DOI: 10.4230/LIPIcs.FSTTCS.2023.23

Bounded Simultaneous Messages

Authors: Andrej Bogdanov, Krishnamoorthy Dinesh, Yuval Filmus, Yuval Ishai, Avi Kaplan, and Sruthi Sekar

Published in: LIPIcs, Volume 284, 43rd IARCS Annual Conference on Foundations of Software Technology and Theoretical Computer Science (FSTTCS 2023)

Abstract

We consider the following question of bounded simultaneous messages (BSM) protocols: Can computationally unbounded Alice and Bob evaluate a function f(x,y) of their inputs by sending polynomial-size messages to a computationally bounded Carol? The special case where f is the mod-2 inner-product function and Carol is bounded to AC⁰ has been studied in previous works. The general question can be broadly motivated by applications in which distributed computation is more costly than local computation. In this work, we initiate a more systematic study of the BSM model, with different functions f and computational bounds on Carol.
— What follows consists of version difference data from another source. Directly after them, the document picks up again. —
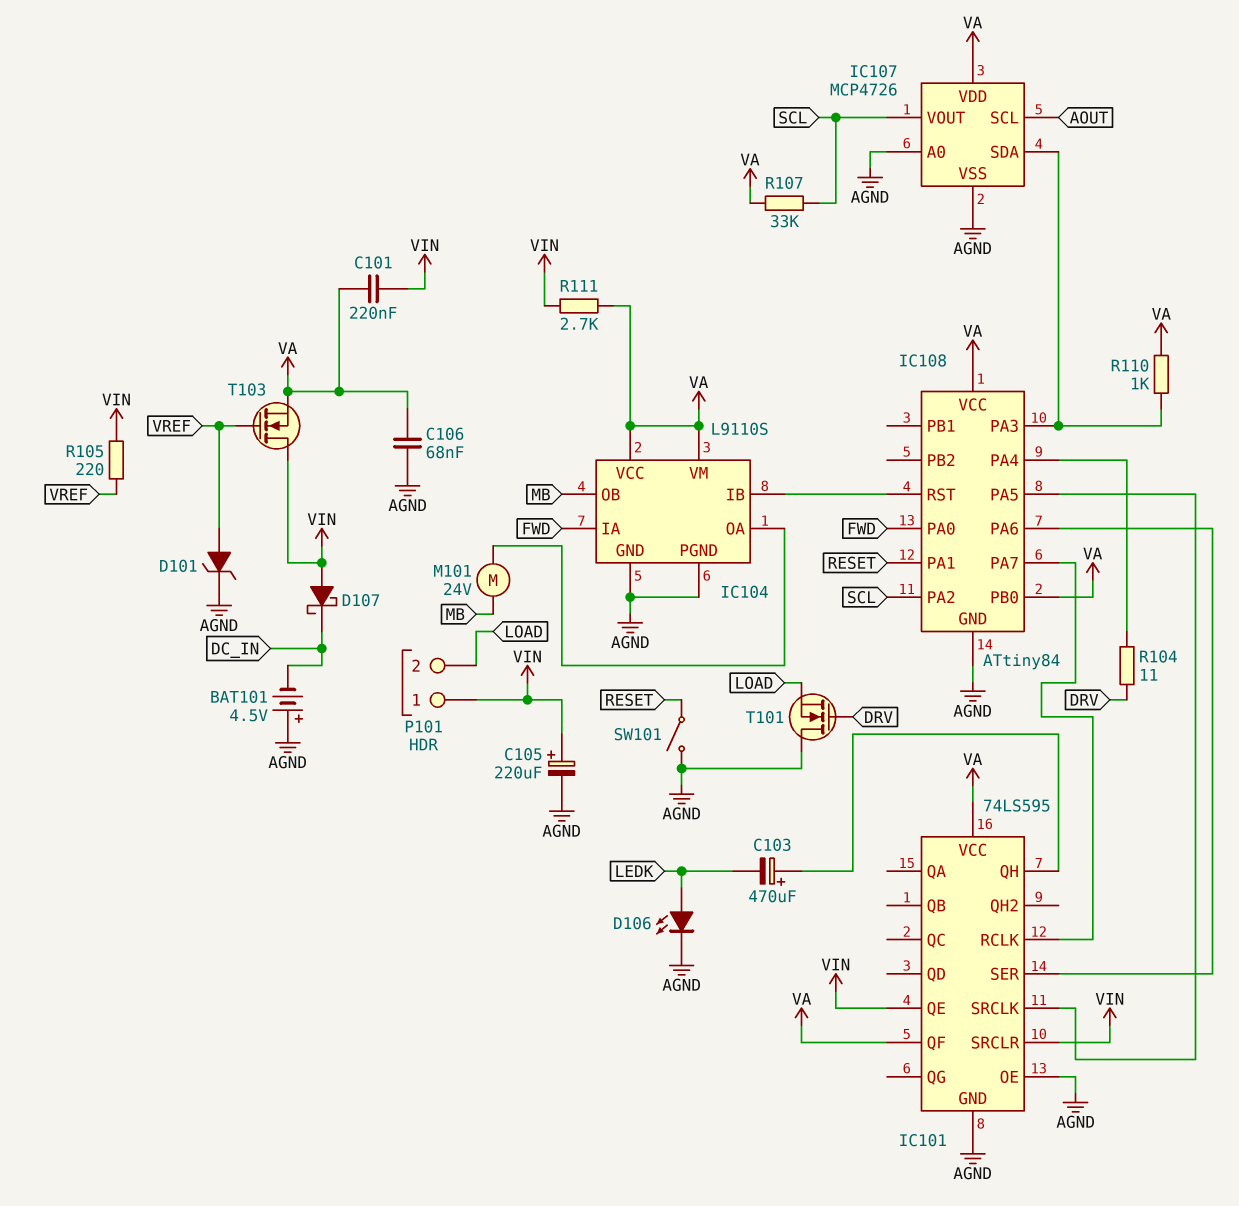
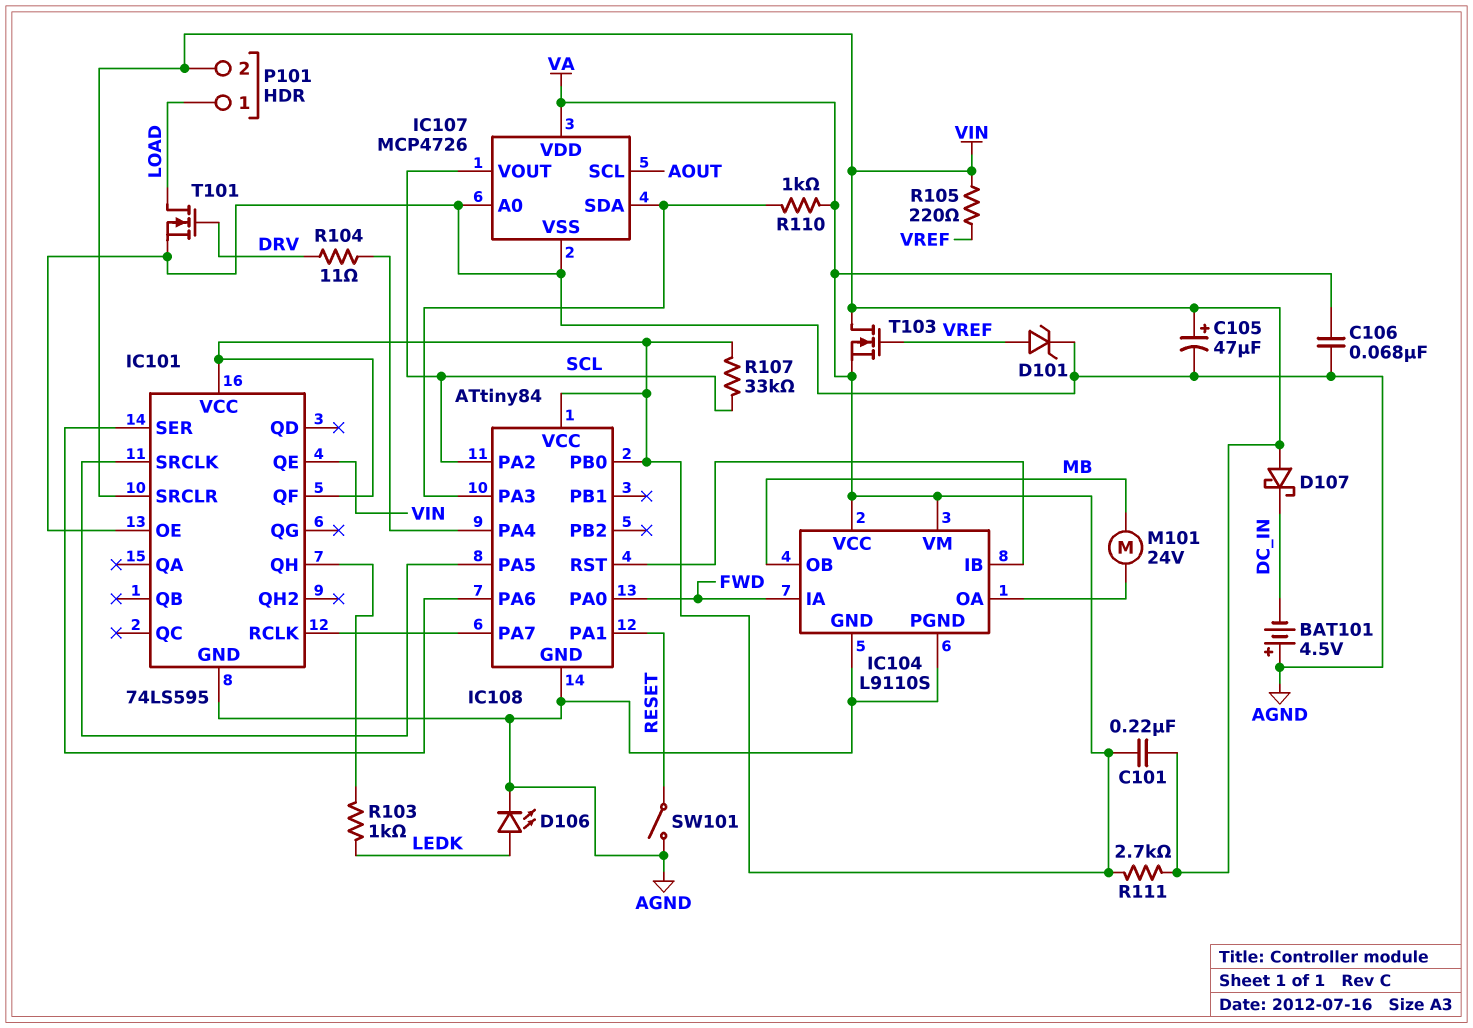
C103: 470uF (plus IC101/QH, minus LEDK) -> none
C105: 220uF (plus VIN, minus AGND) -> 47uF (plus VIN, minus AGND)
P101 pin 1: VIN -> LOAD
P101 pin 2: LOAD -> VIN
R103: none -> 1k (IC101/QH, LEDK)
T101: NMOS (G DRV, D AGND, S LOAD) -> NMOS (G DRV, D LOAD, S AGND)

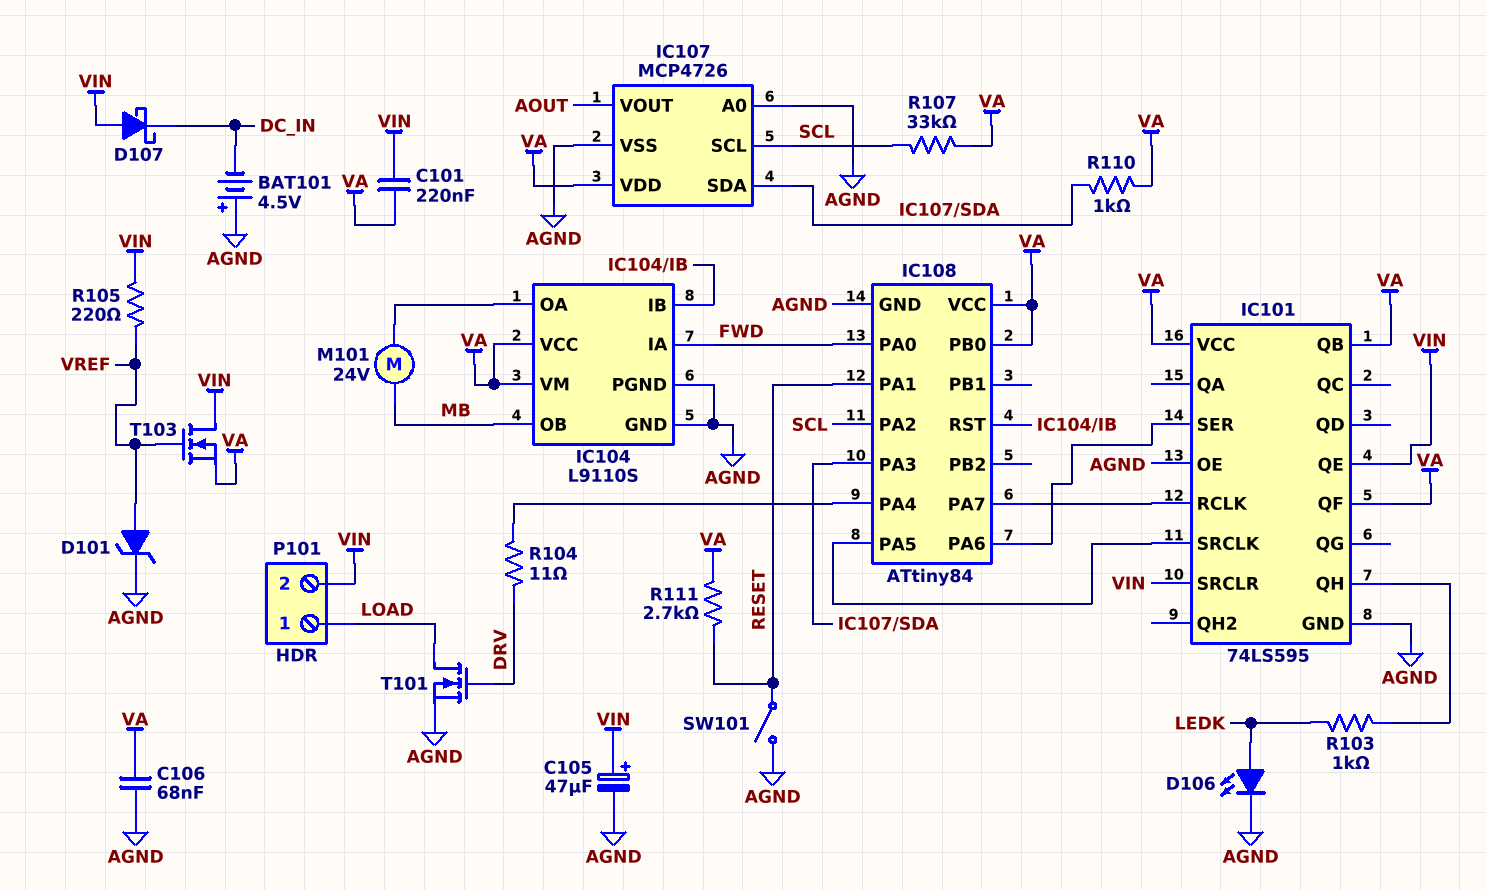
IC101 pin QB: none -> VA
IC107 pin SCL: AOUT -> SCL
IC107 pin VOUT: SCL -> AOUT
R111: 2.7k (VA, VIN) -> 2.7k (RESET, VA)

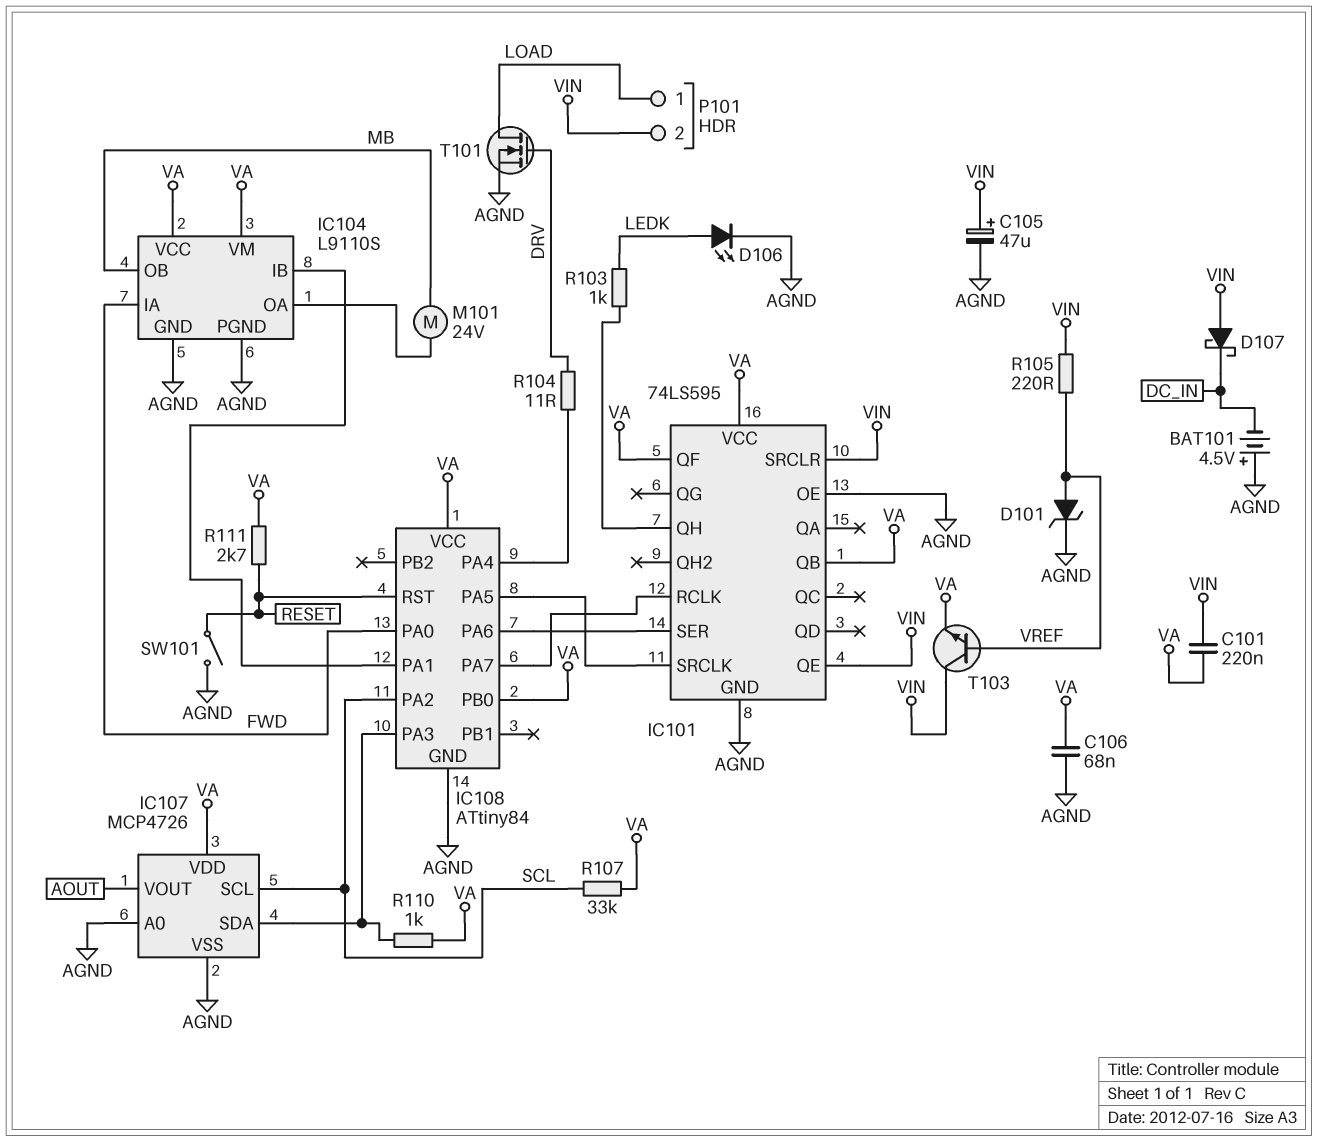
IC108 pin PA1: RESET -> IC104/IB
IC108 pin RST: IC104/IB -> RESET
T103: NMOS (G VREF, D VIN, S VA) -> NPN (B VREF, C VIN, E VA)

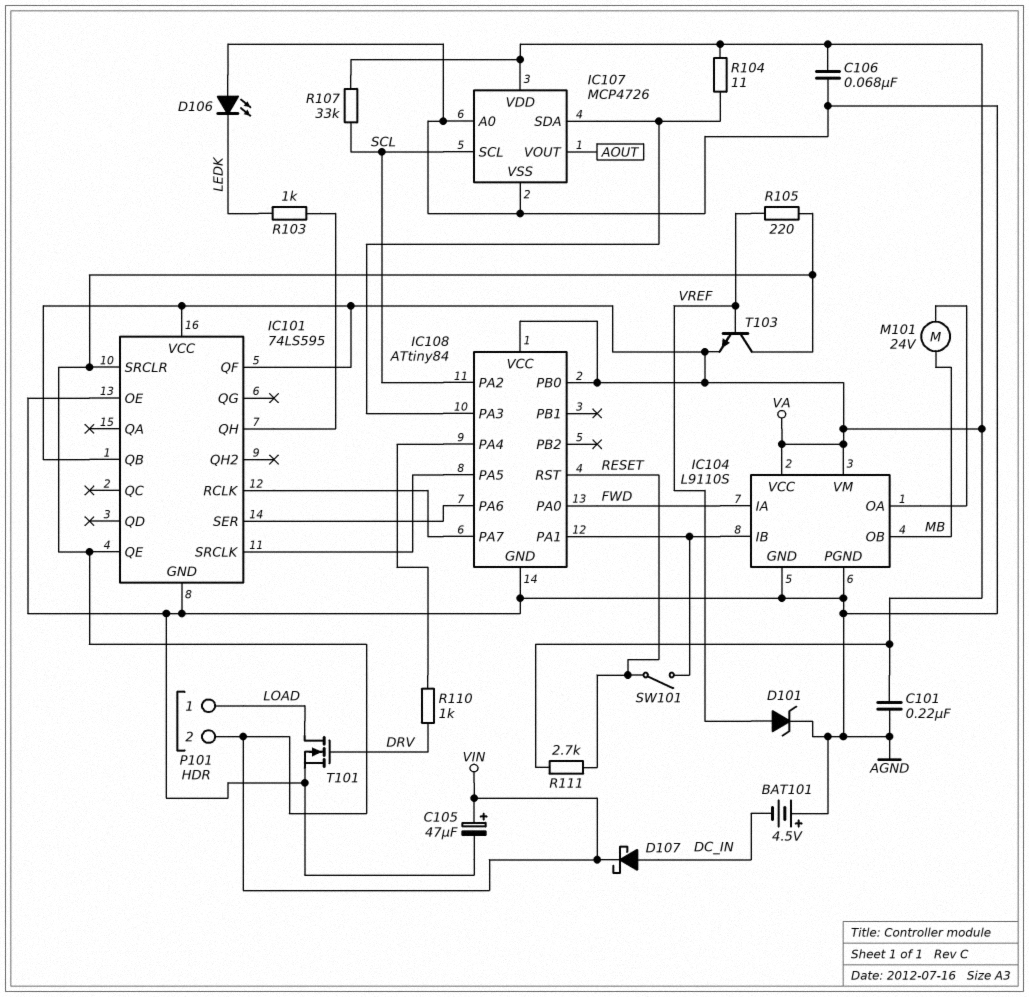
C101: 220nF (VA, VIN) -> 220nF (AGND, VA)
D106: LED (A LEDK, K AGND) -> LED (A AGND, K LEDK)
D107: schottky (A VIN, K DC_IN) -> schottky (A DC_IN, K VIN)
R104: 11 (DRV, IC108/PA4) -> 11 (IC107/SDA, VA)
R110: 1k (IC107/SDA, VA) -> 1k (DRV, IC108/PA4)
SW101: switch (AGND, RESET) -> switch (IC104/IB, RESET)

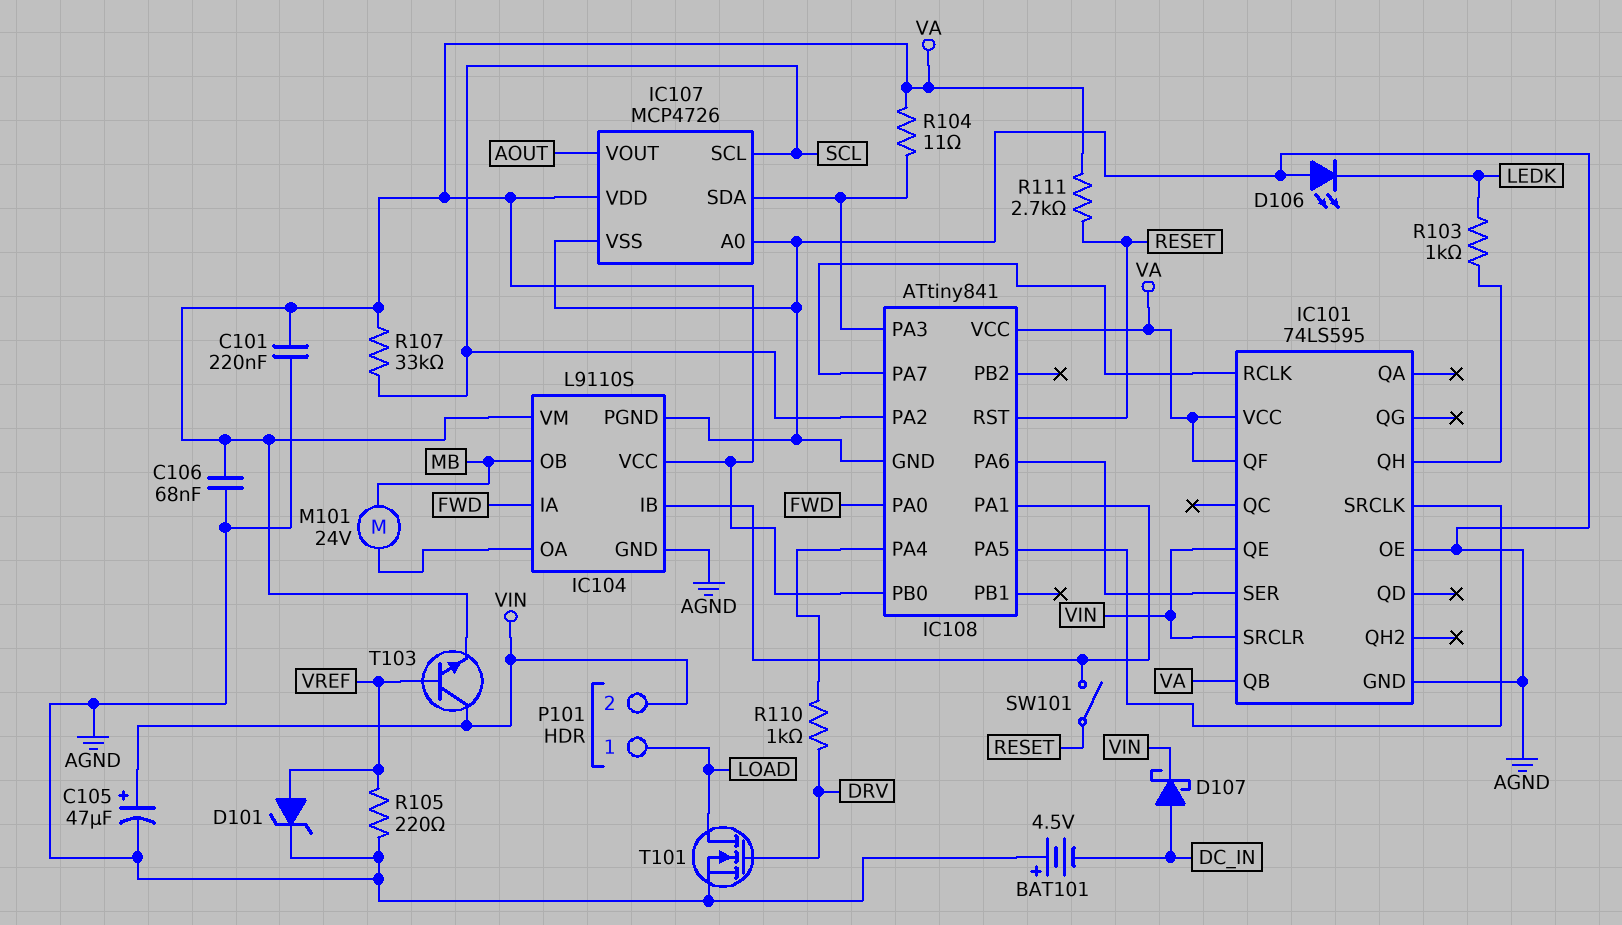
IC108: ATtiny84 -> ATtiny841
R105: 220 (VIN, VREF) -> 220 (AGND, VREF)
In particular, we give evidence against the existence of BSM protocols with polynomial-size Carol for naturally distributed variants of NP-complete languages.

Cite as

Andrej Bogdanov, Krishnamoorthy Dinesh, Yuval Filmus, Yuval Ishai, Avi Kaplan, and Sruthi Sekar. Bounded Simultaneous Messages. In 43rd IARCS Annual Conference on Foundations of Software Technology and Theoretical Computer Science (FSTTCS 2023). Leibniz International Proceedings in Informatics (LIPIcs), Volume 284, pp. 23:1-23:17, Schloss Dagstuhl – Leibniz-Zentrum für Informatik (2023)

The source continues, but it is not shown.